Nothing contained herein shall require the Company to register the Options or
the shares of voting common stock purchased upon the exercise of said Options.

     12.  Effective Date.  This Plan shall be effective September 25, 2001
(the "Effective Date") as approved by the Board of Directors, subject to
approval by the shareholders of the Company.  However, unless within 12 months
after the Plan is adopted by the Board of Directors, the Plan is approved by
the vote of the holders of a majority of the outstanding Capital Stock of the
Company, the Plan and options granted hereunder shall not qualify under
Section 422 of the Code.  All subsequent stock options granted hereunder will
be Non-Qualified Stock Options.  All Options granted prior to disqualification
of the Plan for failure to obtain shareholder approval shall be converted to
Non-Qualified Stock Options.

    13.  Liquidation.  Upon the complete liquidation of the Company, any
unexercised Options theretofore granted under this Plan shall be deemed
canceled, except as otherwise provided in Section 7 in connection with a
merger, consolidation or reorganization of the Company.

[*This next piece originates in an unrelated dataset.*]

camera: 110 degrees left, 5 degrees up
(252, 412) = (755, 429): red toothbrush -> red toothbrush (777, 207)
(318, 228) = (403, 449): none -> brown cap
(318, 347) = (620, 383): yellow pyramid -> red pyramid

    14.  Termination and Amendment of the Plan.  This Plan shall terminate ten
(10) years after the Effective Date or at such earlier time as the Board of
Directors shall determine.  Any termination shall not affect any Options then
outstanding under the Plan.

     The Board may make such modifications of the Plan as it shall deem
advisable, but may not, without further approval of the stockholders of the
Company, except as provided in Section 7 hereof, (a) increase the number of
shares reserved for Options under this Plan, (b) change the manner of
determining the Option price for Incentive Stock Options, (c) increase the
maximum term of the Options provided for herein or (d) change the class of
persons eligible to receive Options under the Plan.

    15.  Governing law.  The Plan shall be governed by and construed in
accordance with the internal laws of the State of Minnesota without reference
to the principles of conflicts of law thereof.